Другой отдаленно похожий случай то ли я наблюдал сам, то ли мне рассказали о нем сразу после события. Одна знакомая, уезжая с конференции, имела неосторожность похвастаться справкой о целомудренном поведении, которую ей выдали собутыльники. Мариэта проявила живейший интерес и стала подробно расспрашивать несчастную: «А вы всегда привозите такие справки?» и т. д.

Наряду с умением обрезать и поставить на место, Мариэтта бывала и комплиментарна. Например, об общей знакомой: «Это самая красивая женщина из тех, кого я знала» (разговор был в Дрездене, в нем участвовала Т.М. Николаева и кто-то еще, уже не помню). После смерти Жени Тоддеса она два или три раза говорила мне: «Женя говорил, что единственный настоящий филолог из нас всех – это (следовало мое имя)». Я, признаться, не вполне верю, что Женя в самом деле это говорил, более вероятным казалось мне, что она сама это придумала.

Самый большой комплимент, который я получил от нее, был бессловесным. На первой «Тыняновке» я делал доклад утром последнего дня, чуть ли не первым.
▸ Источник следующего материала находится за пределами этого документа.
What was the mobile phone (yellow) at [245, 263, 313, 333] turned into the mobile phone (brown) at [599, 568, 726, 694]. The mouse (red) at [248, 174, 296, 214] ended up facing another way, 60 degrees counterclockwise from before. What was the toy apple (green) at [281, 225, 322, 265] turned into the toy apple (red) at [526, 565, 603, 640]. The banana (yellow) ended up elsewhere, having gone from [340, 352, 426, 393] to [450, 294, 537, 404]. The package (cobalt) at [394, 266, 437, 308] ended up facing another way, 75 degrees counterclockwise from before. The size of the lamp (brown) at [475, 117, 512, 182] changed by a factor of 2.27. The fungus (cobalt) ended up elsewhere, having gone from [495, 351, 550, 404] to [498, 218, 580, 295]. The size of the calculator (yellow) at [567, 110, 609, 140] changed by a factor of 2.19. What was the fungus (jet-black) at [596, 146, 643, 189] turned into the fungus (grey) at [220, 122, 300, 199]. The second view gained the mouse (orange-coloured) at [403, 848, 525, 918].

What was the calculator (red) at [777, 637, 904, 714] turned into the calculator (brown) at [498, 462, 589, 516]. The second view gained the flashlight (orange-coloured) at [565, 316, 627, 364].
Предыдущим вечером, разумеется, был неформальный банкет (формальный давали городские власти, и он был в последний день). Так что состояние мое было отмечено некоторой слабостью и прежде всего жаждой. В резекненском Доме культуры основным сосудом служили не стаканы, а стеклянные бокалы с высокой талией и короткой ножкой. На кафедре передо мной стоял такой бокал, и я не отрывал от него левой руки, как бы держась за него. Потом кто-то из остроумцев, кажется, Тоддес, сказал, что это выглядело не как доклад, а скорее как тост. Говорил я долго, примеры вязались друг за друга, и председательствующий (В.А. Каверин) меня не прерывал. Естественно, что минеральная вода в бокале в какой-то момент кончилась. Я жалобно посмотрел на зал и после паузы продолжал говорить. Тогда Мариэтта, сидевшая в середине зала, встала, твердым шагом прошла этот зал, поднялась на сцену, взяла со стола президиума бутылку воды и, подойдя к кафедре, наполнила мой бокал. Зрелище, ритм, функция хозяйки конференции – все было как будто отрепетировано, я даже не могу вспомнить, замолчал ли я на время этого прохода или продолжал говорить.
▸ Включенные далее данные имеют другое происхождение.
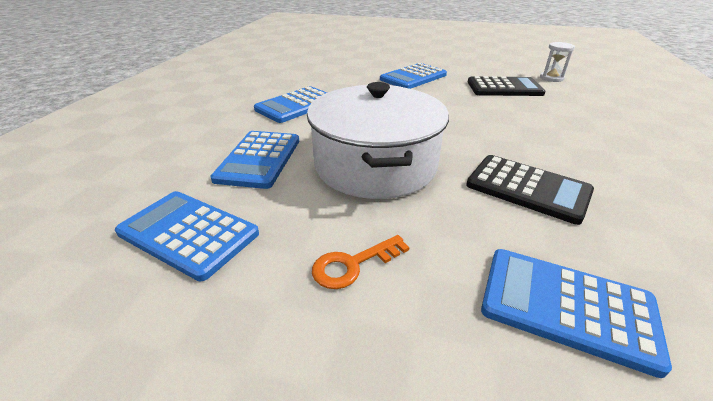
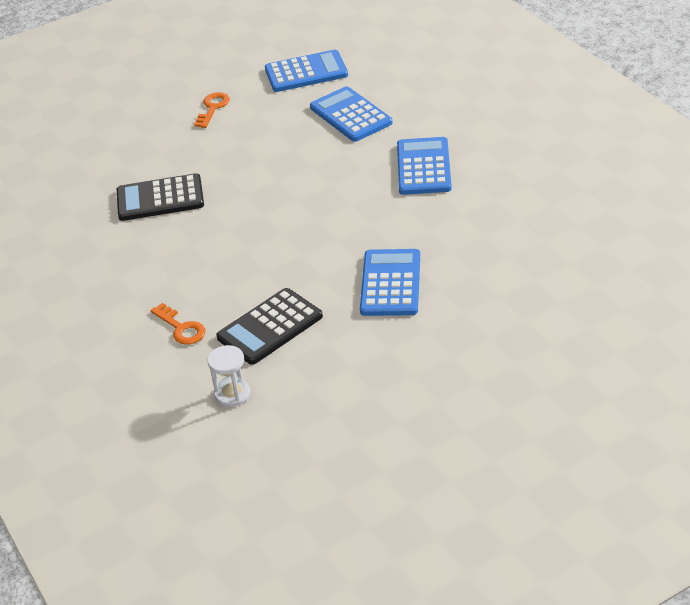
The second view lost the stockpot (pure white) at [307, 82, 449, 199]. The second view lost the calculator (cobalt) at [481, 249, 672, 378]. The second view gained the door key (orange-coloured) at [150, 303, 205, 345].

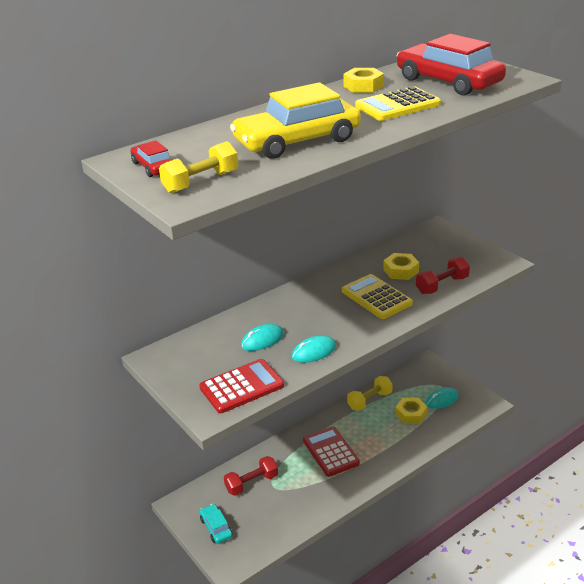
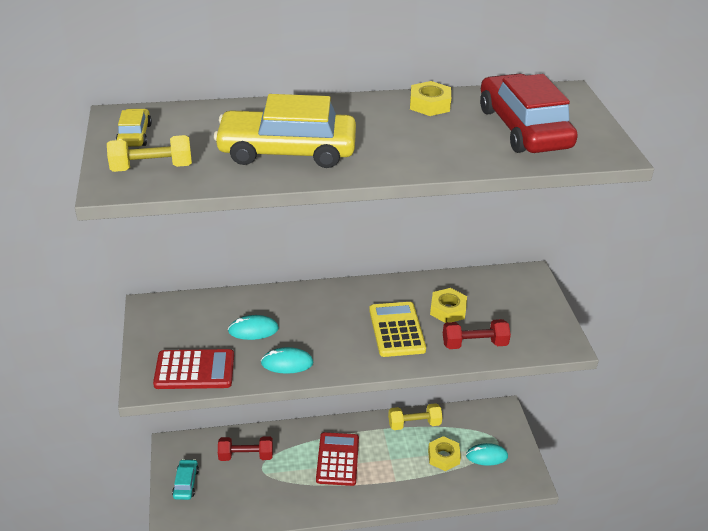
What was the car (red) at [130, 140, 172, 177] turned into the car (yellow) at [116, 109, 152, 147]. The second view lost the calculator (yellow) at [355, 86, 441, 121].

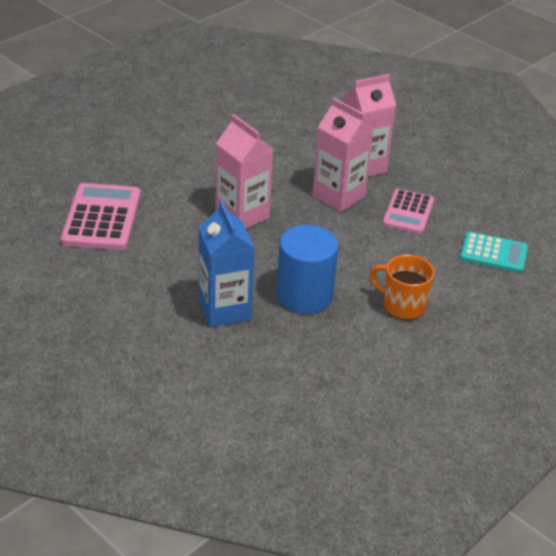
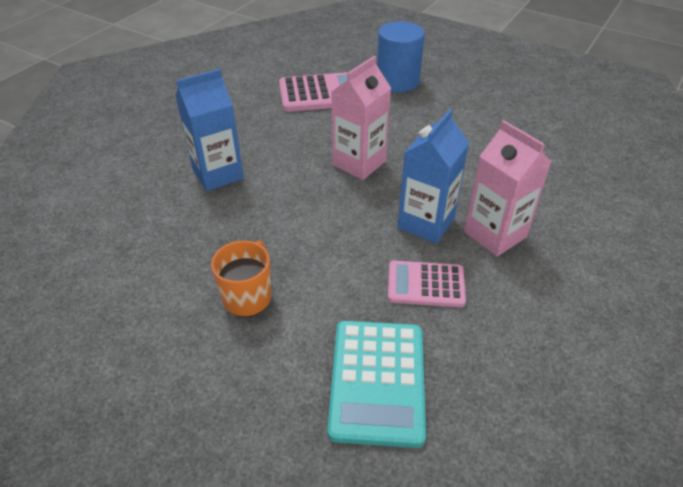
The cylinder shape (cobalt) ended up elsewhere, having gone from [276, 225, 339, 314] to [377, 21, 425, 92]. What was the carton (rose-pink) at [313, 98, 374, 212] turned into the carton (cobalt) at [398, 109, 469, 244]. The size of the calculator (turquoise) at [460, 232, 528, 273] changed by a factor of 1.53.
Историю Тыняновских чтений и Тыняновских сборников – не здесь нужно вспоминать, они касаются не одной Мариэтты, – хотя с нею связаны в первую очередь. Кое-какие мелочи я здесь, конечно, уже привел, все-таки именно Тыняновки были основным местом нашего наиболее интенсивного общения. Помню, как я привез туда для нее сборник памяти моей жены – у них были свои отношения; особенно ясно помню Мариэтту в дни вокруг похорон моего тестя Г.В. Степанова.

В какой-то момент в начале 90-х годов мы с женой сидели почти без денег, обе зарплаты разлетались почти немедленно. Неожиданно появляется девушка и передает от Мариэтты $20 – в тот момент это была существенная сумма, которая нам действительно помогла продержаться. Девушка приходила в мое отсутствие, и я познакомился с ней позже, это была Кэрин Эванс Ромейн, ученица Ронена и Осповата, которая тогда работала в американском посольстве в Москве.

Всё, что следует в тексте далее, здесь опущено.